# Countering email read notification?



## JRT (Aug 16, 2004)

I don't want people to know when and if I've read the emails that they sent me. 

How can I tell if they used an "email read notification" on an email they sent me, and how can I read the email without triggering the notification that is sent back to them?

Thanks!


----------



## koala (Mar 27, 2005)

There should be an option in your email client to automatically send a receipt upon request from the sender. Turn this off and you won't trigger it and send a receipt.

eg. If you use Thunderbird, go to Tools > Options > Advanced tab > General tab > 'Return Receipts' button.

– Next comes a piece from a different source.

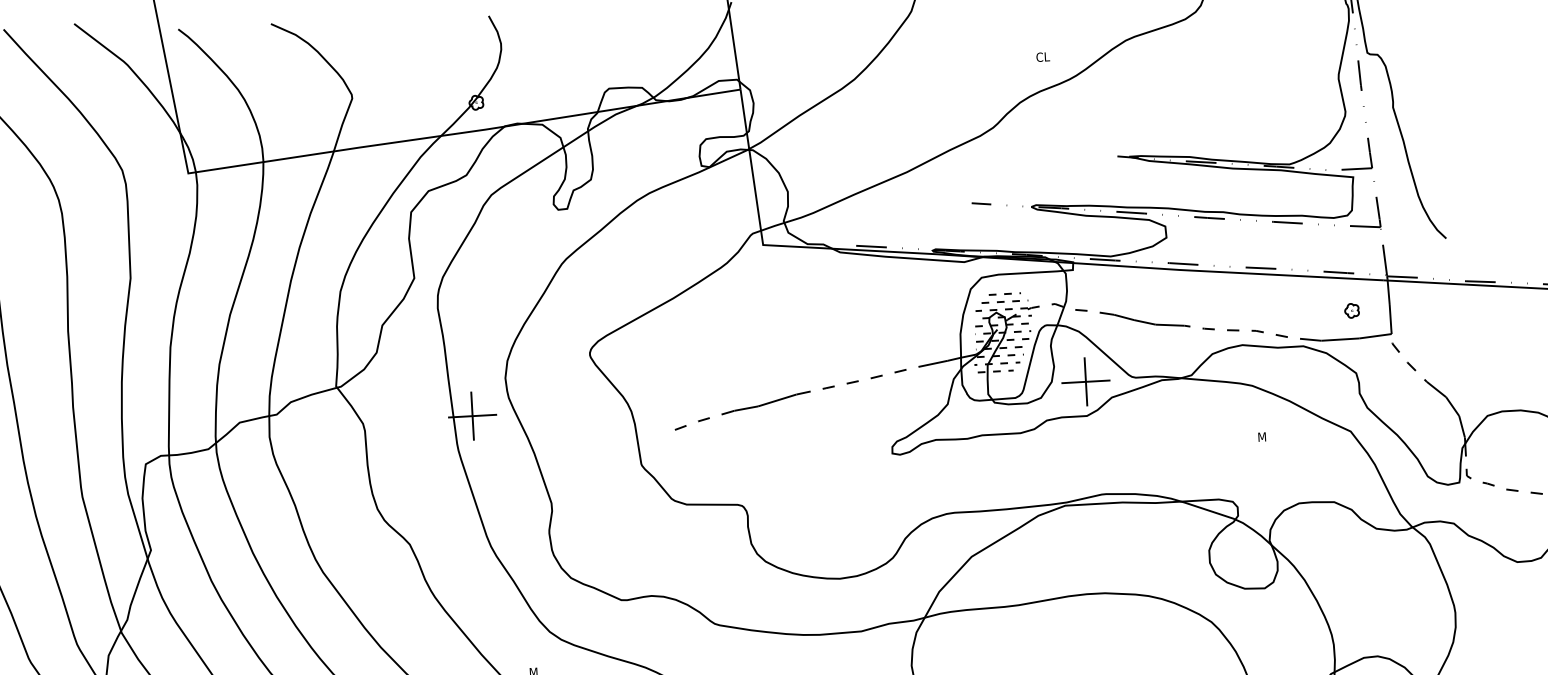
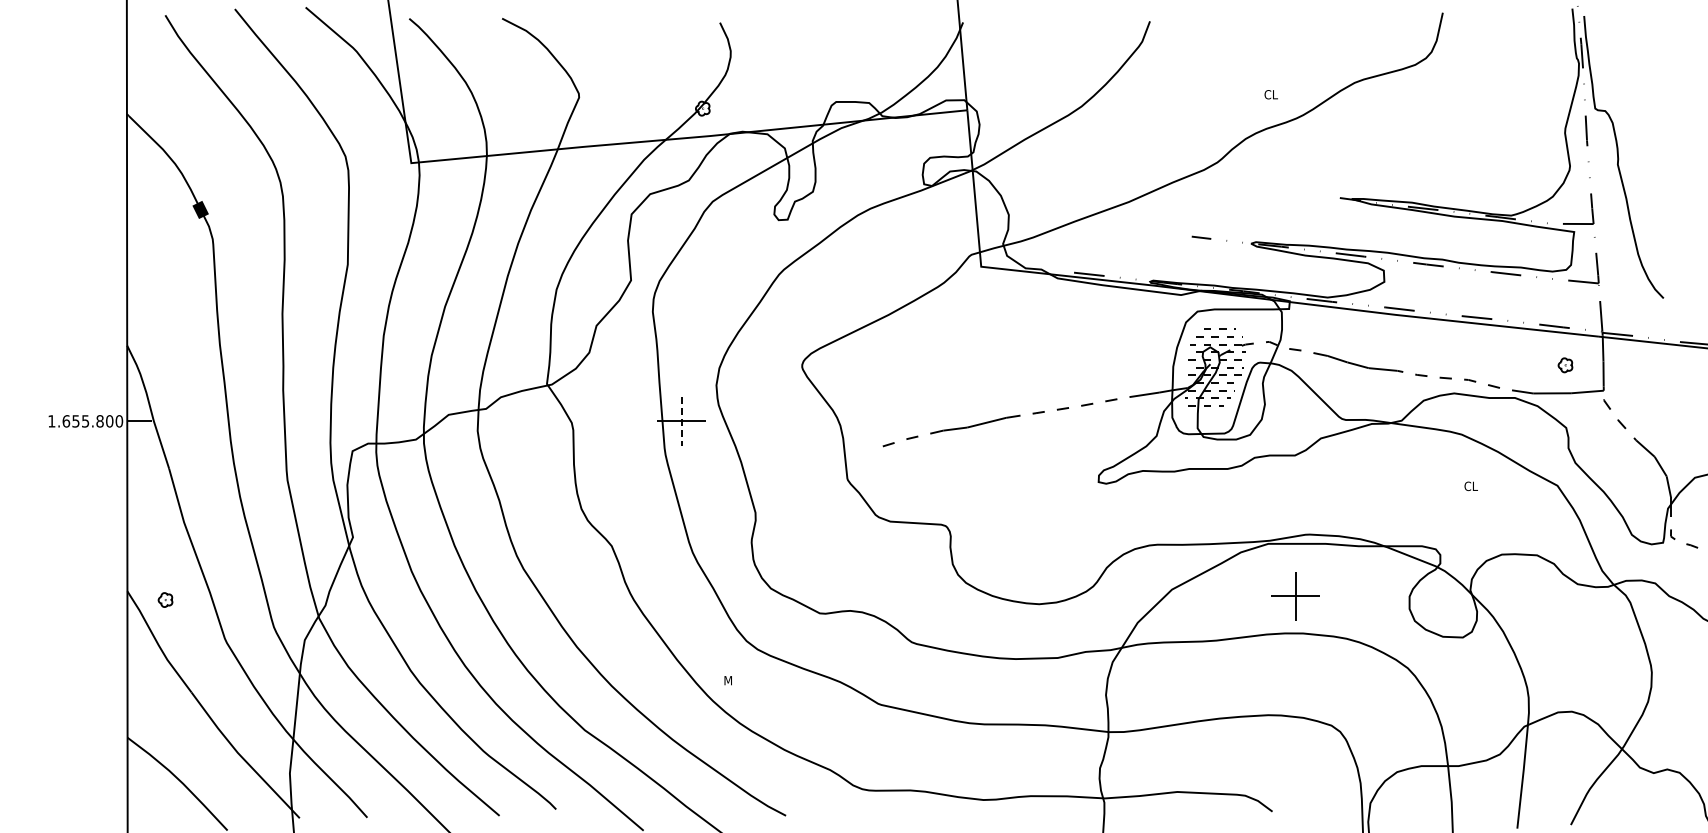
part: (1085, 382) -> (1295, 596), moved
line: (472, 416) -> (681, 421), solid -> dashed
text: (1263, 437) -> (1470, 486), M -> CL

I don't think there's any way of knowing if the sender has requested an "email read notification" receipt unless you choose in the options to automatically send one or ask you for confirmation before sending or denying. If you disable this option totally, you won't see any receipt request and one won't be sent.


----------



## JRT (Aug 16, 2004)

Thanks koala - 

I can't figure it out. I have Windows XP and use Yahoo mail. Can't find a 'Return Receipts' option. It doesn't have anything to do with Yahoo right?


----------



## chauffeur2 (Feb 7, 2006)

G'Day JRT, Welcome to TSF! :wave:

I will presume that you are using Outlook Express here, and will give the details to 'fix' your issue (hopefully).

Open Outlook Express > *Tools* > *Options* > * Receipts*.
Once in this pane, there are a few options that you can customise to suit your needs.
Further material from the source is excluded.